The baby turtle’s instinct is to hatch and then follow the moonlight to the sea, but artificial light from buildings and cars confuses them, sending them in the wrong direction to an almost certain death.
The success of the Michmoret turtle rescue center, housed in the Mevo’ot Yam maritime boarding school, has led to plans for a new custom-built home for the turtles. Work started this summer at a location less than a kilometer from the current center. It will include two large pools, an artificial beach where turtles from the NPA’s breeding program will breed and lay eggs in safety.
There will be glass fronted pools so visitors can see the turtles swimming beneath the water. The existing turtle hospital facilities and intensive care units will be significantly upgraded.
THE PROJECT doesn’t come cheap though.
Two-thirds of the NIS 22 million (more than $5.5m.) required to complete the center has been raised so far, but the balance is still needed to finish the job properly.
Day-to-day funding comes from the NPA budget and also from charitable donations, but, as with most charities, it’s a juggling act with not less than NIS 500,000 ($131,000) a year needed just to keep the existing center going. As many as 60 adults volunteer on a rotating basis.
Surprisingly, one of the biggest costs at the center is water. The turtles cannot survive in seawater in captivity. “The water in which the turtles swim is drilled from 70 meters below ground,” says Levy. “You can’t take it straight from the sea because of the pollution in the water and because in the winter the temperature of the seawater drops too low and would probably kill turtles that in the wild would have moved to warmer climes. We have to drill and get water that all year round is constant at around 21 degrees. It’s 24/7 and costs a lot of money.”
Local farmers donate lettuce for the turtles to eat, and some trawler fishermen send their bi-catch – fish that can’t be consumed by humans and is normally dumped back at sea – to help feed the animals they appreciate they have endangered through their work.

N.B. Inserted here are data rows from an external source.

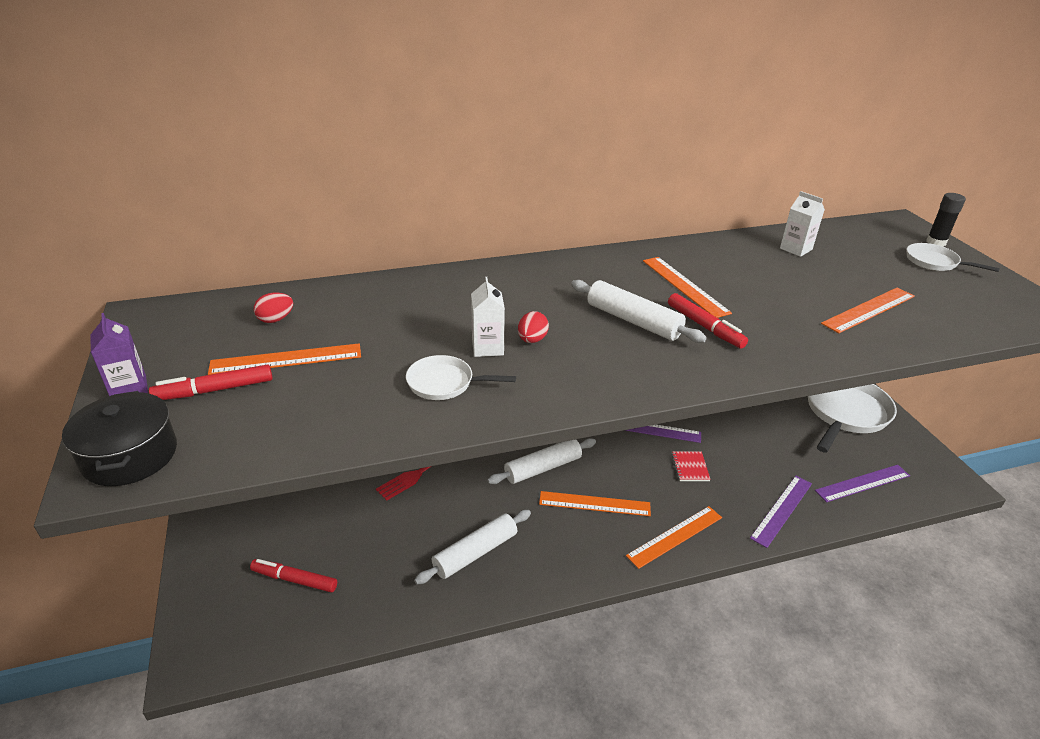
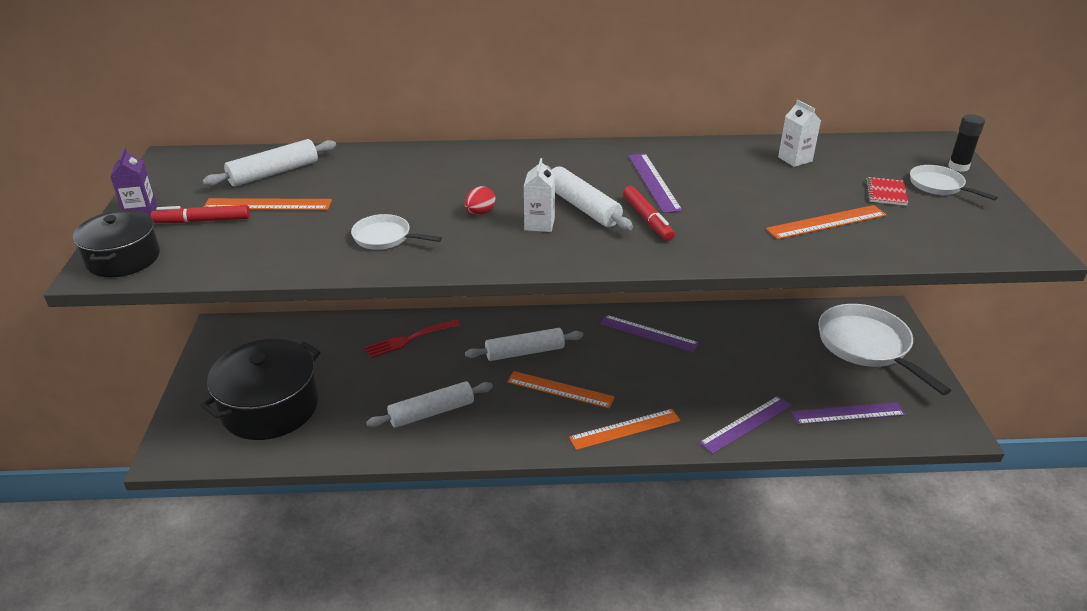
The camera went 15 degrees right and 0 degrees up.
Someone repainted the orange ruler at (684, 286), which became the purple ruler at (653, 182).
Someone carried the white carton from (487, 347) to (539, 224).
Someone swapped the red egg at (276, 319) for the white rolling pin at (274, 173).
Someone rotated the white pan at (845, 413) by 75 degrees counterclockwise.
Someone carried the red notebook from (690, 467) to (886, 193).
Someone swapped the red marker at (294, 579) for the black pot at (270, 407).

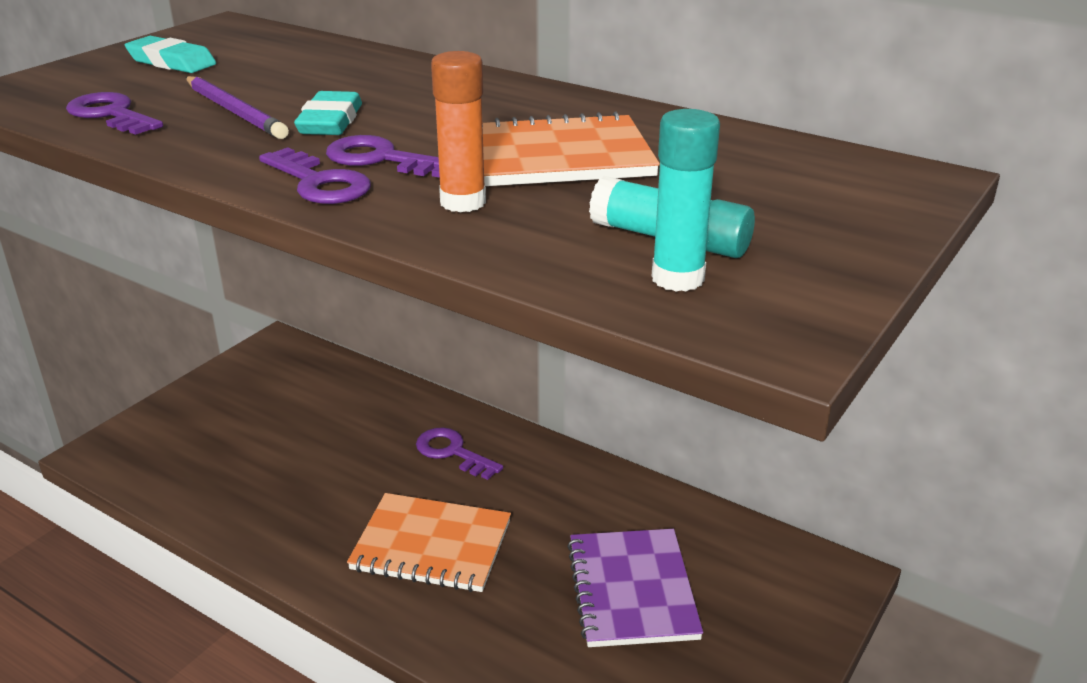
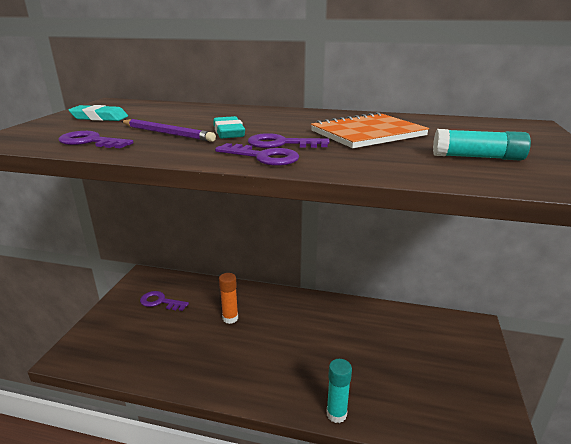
The camera went 20 degrees left and 5 degrees down.
Someone carried the orange glue stick from (463, 202) to (230, 318).
Someone carried the turquoise glue stick from (677, 278) to (336, 414).
Someone carried the purple key from (452, 452) to (160, 302).
Someone took away the orange notebook at (431, 545).
Someone took away the purple notebook at (632, 590).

It’s still a daily battle, though, to make ends meet.
It sounds almost a daft thing to say – until you’ve seen them up close – but there is something rather human about these giant creatures. Their skeleton, seen without the shell, is uncannily human with collar bones and hips, while their arms end with hands and fingers that are hidden beneath the skin of their flippers. They also cry, to expel salt water from their tear ducts.
They are, quite simply, endearing, harm no one, yet had been teetering on the brink of extinction for years until conservationists such as Levy, the NPA, and their colleagues around the Mediterranean took affirmative action to make a difference.
 Paul Alster is an Israel-based journalist.